Do the organizations that man the pay booth at the Avenue of Lights get a percentage of the profits on the night they work, or do all the groups share equally?
The Avenue of Lights, a series of Christmas light displays in Wavering and Moorman parks in Quincy, is open daily from 6 to 9:30 p.m. from Thanksgiving Day to New Year's Day each year. The cost for a vehicle to go through the displays is $8, and the money is taken at a booth at the entrance off North 36th Street.
Linda Groves, a member of the board of directors for the Avenue of Lights, said many people who staff the booth during the holiday season don't take a penny for their work. However, the booth isn't staffed every night, and not-for-profit groups send volunteers to take the money. Groves said each group was paid $75 this year to work, with six people typically needed to handle the evening.
However, that formula might change next year.
"There were nights we had 1,000 cars and several with 900, and there were some nights we would have 100," Groves said. "So I think we're planning some dates when we're going to pay a little more and ask for more people to help."
Groves said the first week after Thanksgiving is typically slow, and "then it starts picking up."
"The weekends are busy, the two weekends before Christmas are very busy, and the weekend before Christmas is extremely busy," she said. "The Sunday before Christmas, the cars were backed up (from the entrance) to the top of the hill (heading south on 36th) until at least 9:15 p.m., and we were told the line was as far back as Boyer's Boot and Shoe Repair."
The Avenue of Lights, in its 14th year of operation, didn't surpass the 12,000-car mark until 2010, and it was just a few cars shy of 14,000 in 2011. Groves says this year's figures are not available yet, "but if it wasn't as good as last year, it was pretty doggone close."
Why did the city establish a no-parking zone on the south side of Locust between Fourth and Fifth streets in Quincy?
City Engineer Jeff Steinkamp said the city's Traffic Commission recommended restricting parking at its November meeting because of safety reasons and traffic congestion. Steinkamp said a new turning radius was installed at Fourth and Locust to help trucks heading north navigate the tight turn. Eliminating parking also would help. The City Council approved an ordinance establishing the no-parking zone at its Dec. 26 meeting on a 13-0 vote.
After signs were installed, Alderman Virgil Goehl, D-1, told Steinkamp some residents were not happy with the change. He said the signs have been taken down for now and police won't enforce the ordinance until the Traffic Commission reviews street parking again at its February meeting.
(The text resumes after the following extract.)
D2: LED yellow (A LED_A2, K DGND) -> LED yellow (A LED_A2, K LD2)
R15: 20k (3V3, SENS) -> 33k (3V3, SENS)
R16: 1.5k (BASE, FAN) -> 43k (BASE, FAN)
Is it legal to allow cats to run at large in town?
No. Police Chief Rob Copley says the city ordinance is the same as the one for dogs. Owners must keep cats indoors or penned up.
"If Animal Control picks up a cat and can prove who the owner is, then the owner will be given a ticket," Copley said. "If no one picks up the cat, it will be taken to the animal shelter, and after a prerequisite time, it would be put down."